# 2014 International Toy Fair in Nuremberg, Germany



## MEGA1 (Jul 18, 2000)

For the first time ever, MegaHobby is proud to be attending the 2014 International Toy Fair in Nurnberg, Germany. Little known to many in the American hobby industry, "Spielwarenmesse Nurnberg," as it is known here, is the largest toy fair in the world -- and a place where all of the movers and shakers of the hobby industry get together to show off new products, discuss ideas for the future, and chat about what we all love to do.

Over the next week, keep an eye on the MegaHobby Facebook Page and our MegaHobby blog to see exclusive photos and information about upcoming items, new companies, and more! If you have any questions about the fair or anything, post a question on our Facebook page or send an email to "[email protected]"


----------



## ryoga (Oct 6, 2009)

Cool. Do keep us posted please


----------



## MEGA1 (Jul 18, 2000)

Here is a link to the blog post for Day 1, where all of the pictures and information are posted:

http://megahobbyblog.blogspot.de/2014/01/megahobby-at-nuremberg-toy-fair-day-1.html

Enjoy!


----------



## MEGA1 (Jul 18, 2000)

Day 2 of our visit to the Nuremberg Toy Fair is now completed and posted on our blog! Included are updates from Round 2's King Kong and Alien Queen kits, some model railroading layouts, and items from Tamiya USA﻿ and Mamoli!

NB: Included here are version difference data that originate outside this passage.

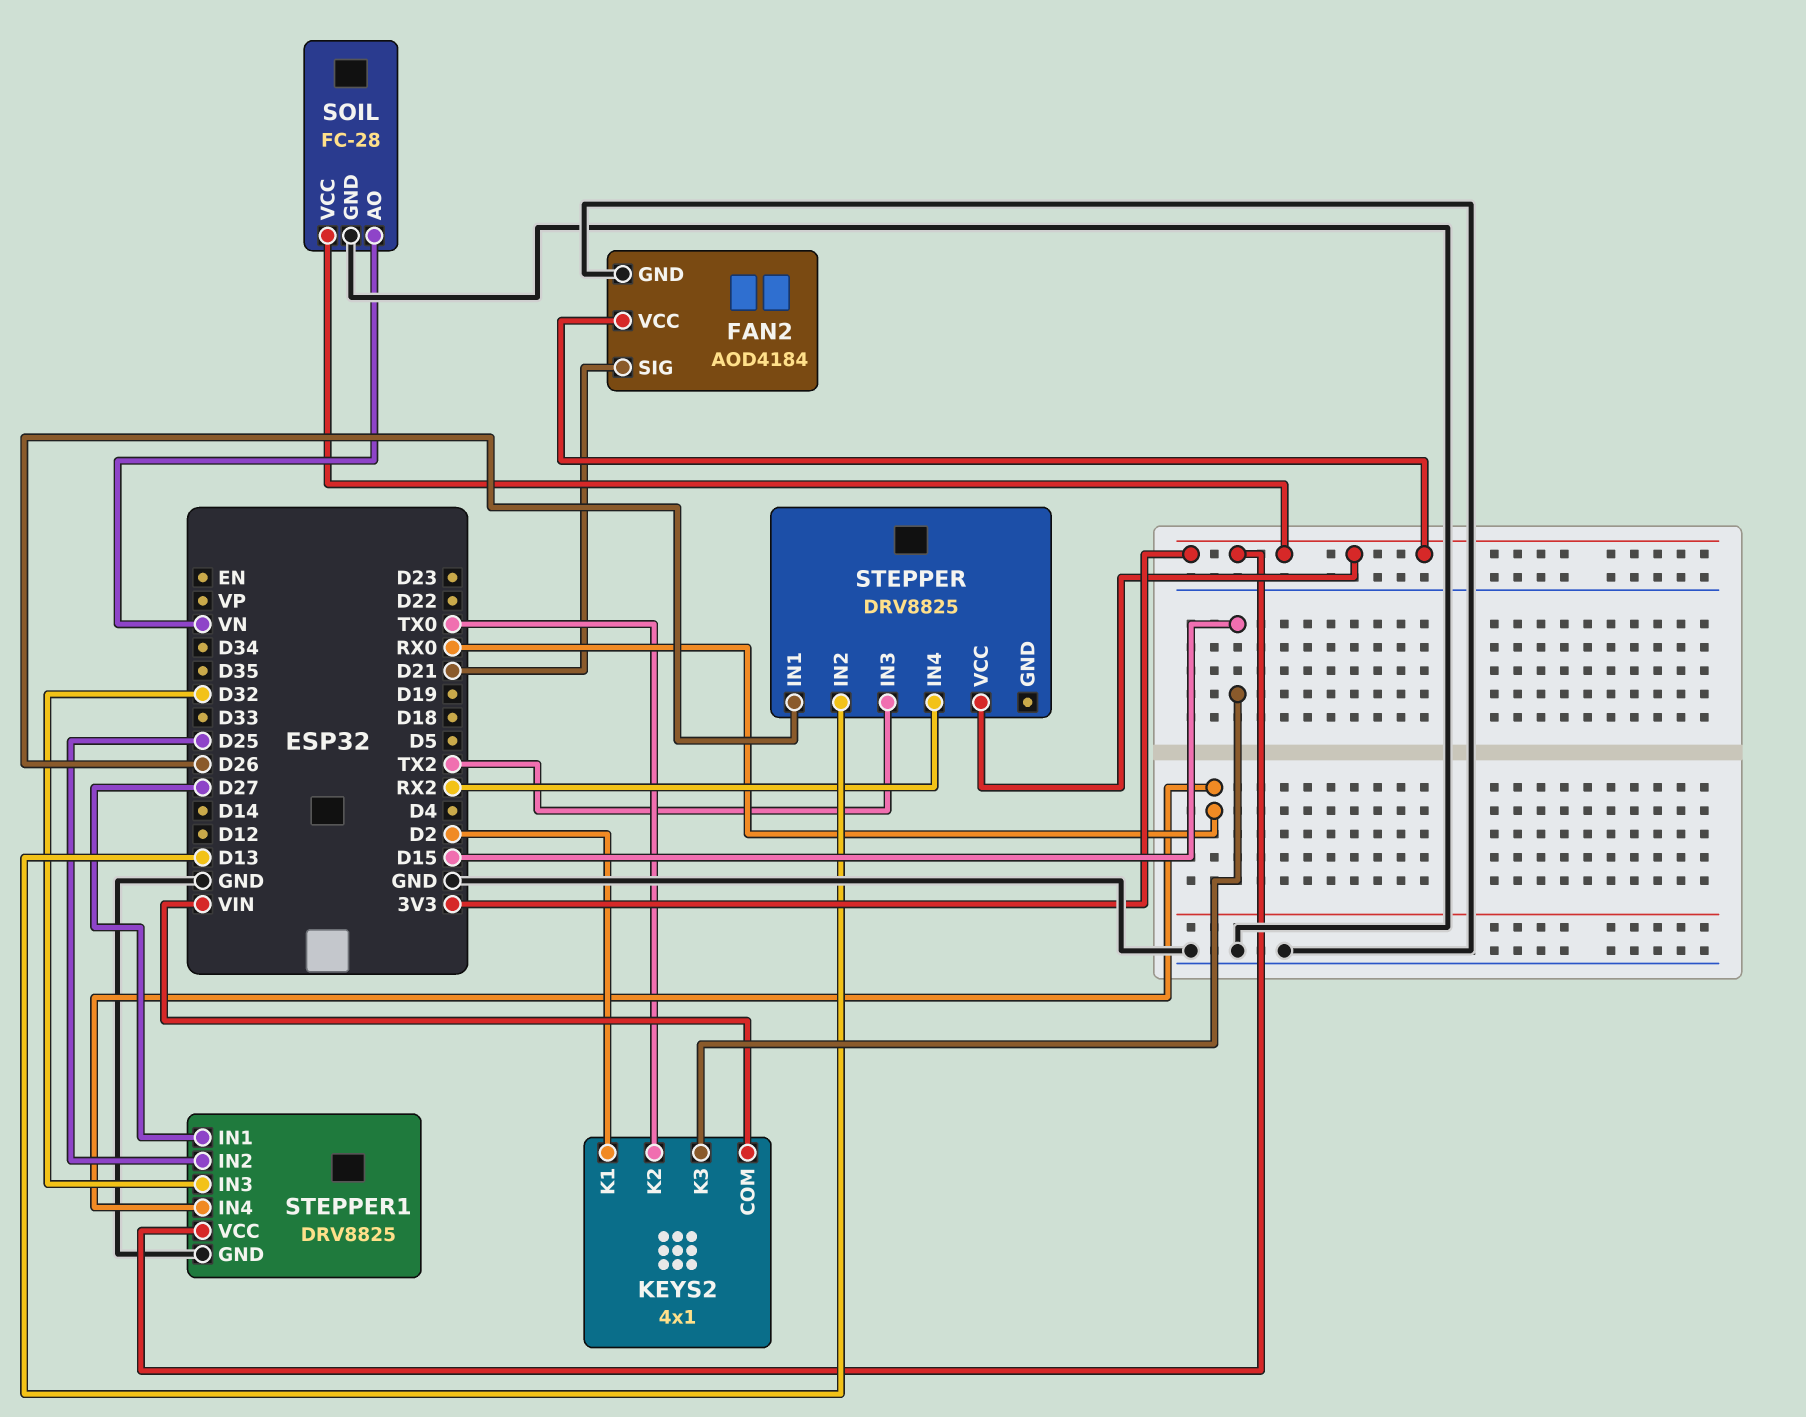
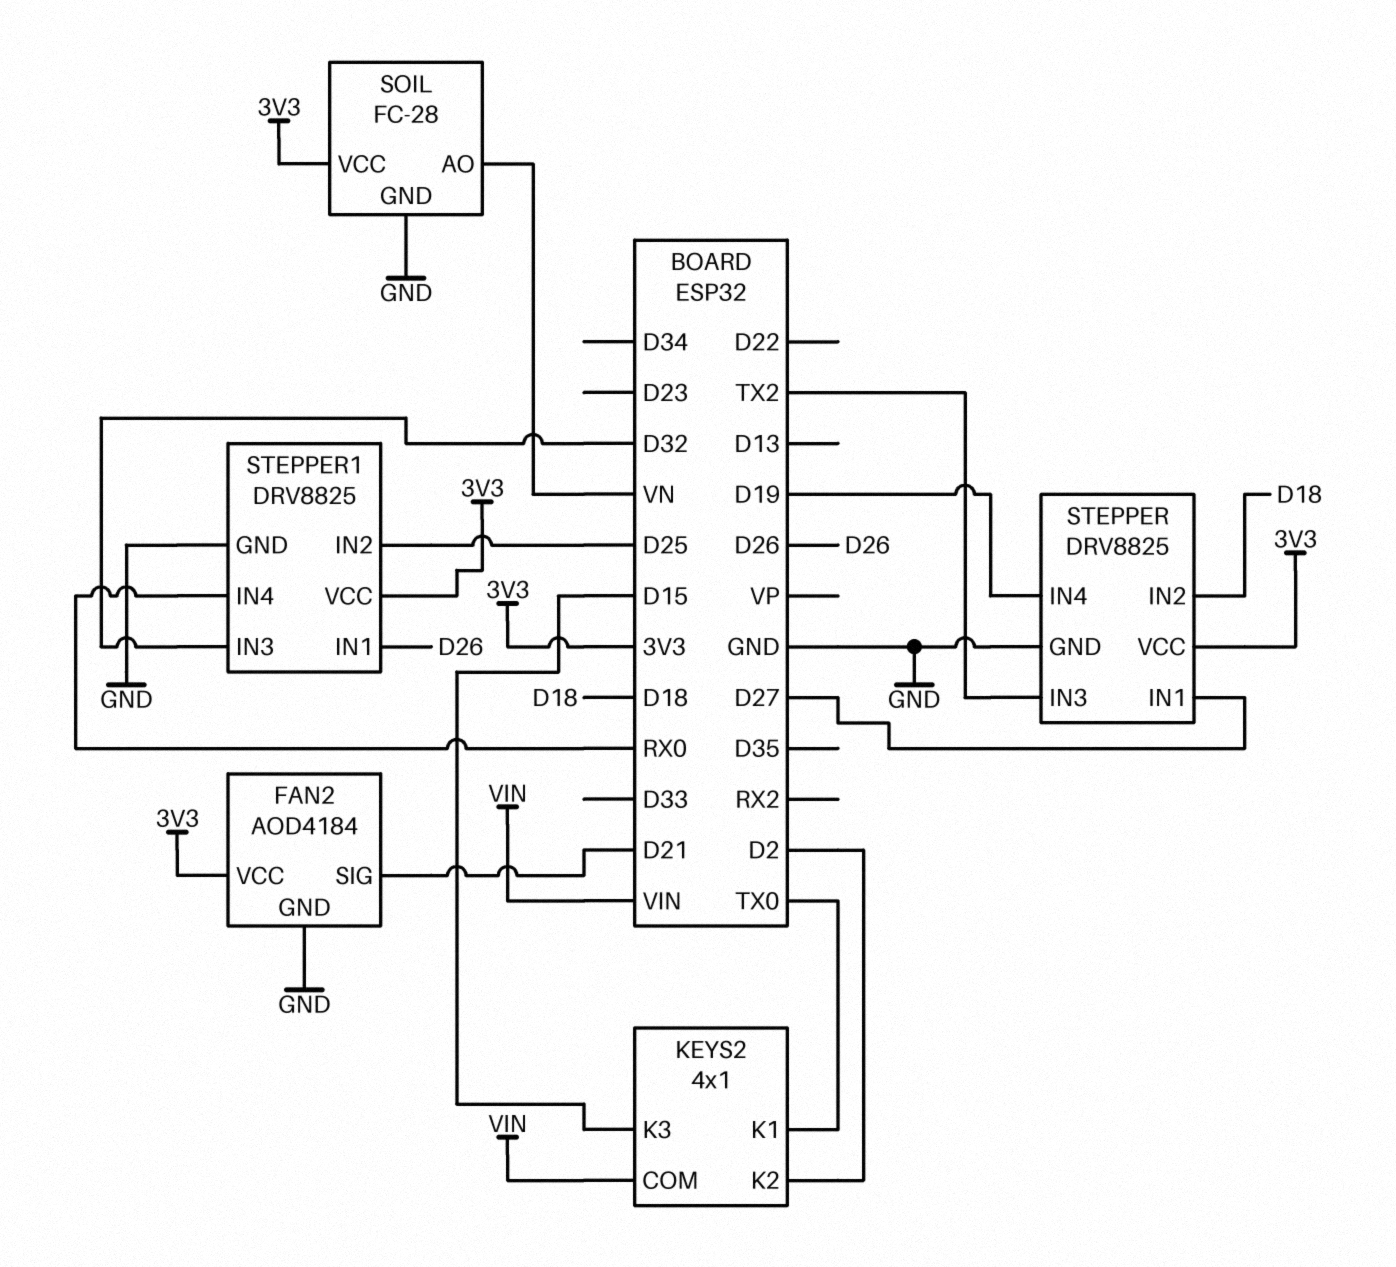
KEYS2 pin K1: D2 -> TX0
KEYS2 pin K2: TX0 -> D2
STEPPER pin GND: none -> GND
STEPPER pin IN1: D26 -> D27
STEPPER pin IN2: D13 -> D18
STEPPER pin IN4: RX2 -> D19
STEPPER1 pin IN1: D27 -> D26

http://megahobbyblog.blogspot.com/2014/01/megahobby-at-nuremberg-toy-fair-day-2.html


----------



## MEGA1 (Jul 18, 2000)

Day 3 of our Nuremberg Toy Fair visit included a tour of the Revell Germany booth and all of their new products coming in 2014!

http://megahobbyblog.blogspot.com/2014/01/megahobby-at-nuremberg-toy-fair-day-3.html


----------



## Parts Pit Mike (Jan 3, 2001)

I have designed several showrooms there for the past 10 years. It is a huge show!
:thumbsup:


----------



## robiwon (Oct 20, 2006)

Sucks, none of the links are working for me. I keep getting a "this page is not responding" message. I'll go Google it.


----------



## John P (Sep 1, 1999)

Your day 3 link is the same as day 1.


----------



## MEGA1 (Jul 18, 2000)

Day 4 of Nuremberg Toy Fair included some new item announcements from some of our biggest suppliers! 

http://megahobbyblog.blogspot.com/2014/02/megahobby-at-nuremberg-toy-fair-day-4.html


----------



## MEGA1 (Jul 18, 2000)

robiwon said:


> Sucks, none of the links are working for me. I keep getting a "this page is not responding" message. I'll go Google it.


Interesting, we've had some issues the last couple days with our blog, so it seems. Here is the link to the home page of the site:

http://megahobbyblog.blogspot.com

Maybe that works better than the specific links? Sorry they aren't working as they should, we're going to look into the issue and get it fixed ASAP.


----------



## Buc (Jan 20, 1999)

home page link works much better! Thanks!


----------



## Dr. Brad (Oct 5, 1999)

These posts are very interesting. Thanks for doing this!


----------



## John P (Sep 1, 1999)

Aaaand the day 4 page locks up my computer with some kind of script that won't load.


----------



## MEGA1 (Jul 18, 2000)

John P said:


> Aaaand the day 4 page locks up my computer with some kind of script that won't load.


Okay, I guess the consensus is we need to talk to Google to see why our blog isn't working. Thanks for bearing with us...


----------



## robiwon (Oct 20, 2006)

All of the links are locking my computer. I cant get more than the first picture to load and then....stuck.....


----------



## Richard Baker (Aug 8, 2006)

All the pages are loading fine with my computer- an old XP running Chrome. (8:35 CST 1/4)

Thanks for posting- great preview of things to come...


----------



## robiwon (Oct 20, 2006)

They finally loaded for me this morning.


----------